Your goal: Using the word "solid" as the filter, copy each matching line from the records.

Records for the exercise:
Segment Open

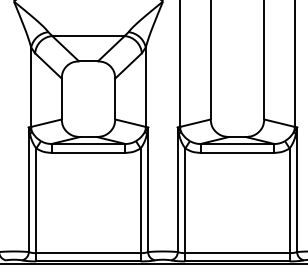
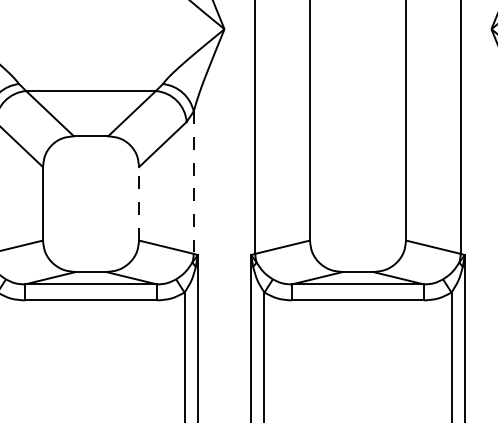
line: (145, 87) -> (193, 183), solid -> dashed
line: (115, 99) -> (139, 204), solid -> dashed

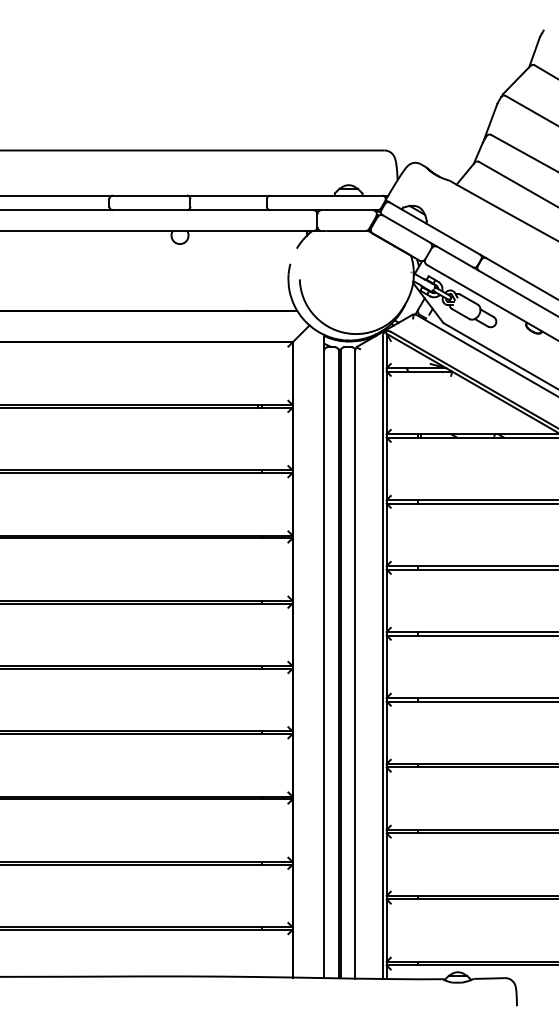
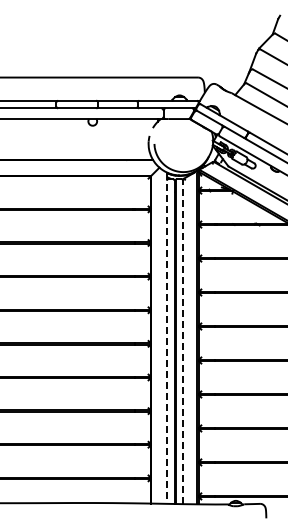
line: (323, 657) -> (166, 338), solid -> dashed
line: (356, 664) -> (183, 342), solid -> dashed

Segment Closed
Segment Open

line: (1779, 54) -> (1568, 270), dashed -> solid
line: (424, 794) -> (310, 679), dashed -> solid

Segment Closed
Segment Open

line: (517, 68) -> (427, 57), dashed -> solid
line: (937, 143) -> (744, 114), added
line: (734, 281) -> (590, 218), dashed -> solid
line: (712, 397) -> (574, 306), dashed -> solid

Segment Closed

Exercise result:
line: (145, 87) -> (193, 183), solid -> dashed
line: (115, 99) -> (139, 204), solid -> dashed
line: (323, 657) -> (166, 338), solid -> dashed
line: (356, 664) -> (183, 342), solid -> dashed
line: (1779, 54) -> (1568, 270), dashed -> solid
line: (424, 794) -> (310, 679), dashed -> solid
line: (517, 68) -> (427, 57), dashed -> solid
line: (734, 281) -> (590, 218), dashed -> solid
line: (712, 397) -> (574, 306), dashed -> solid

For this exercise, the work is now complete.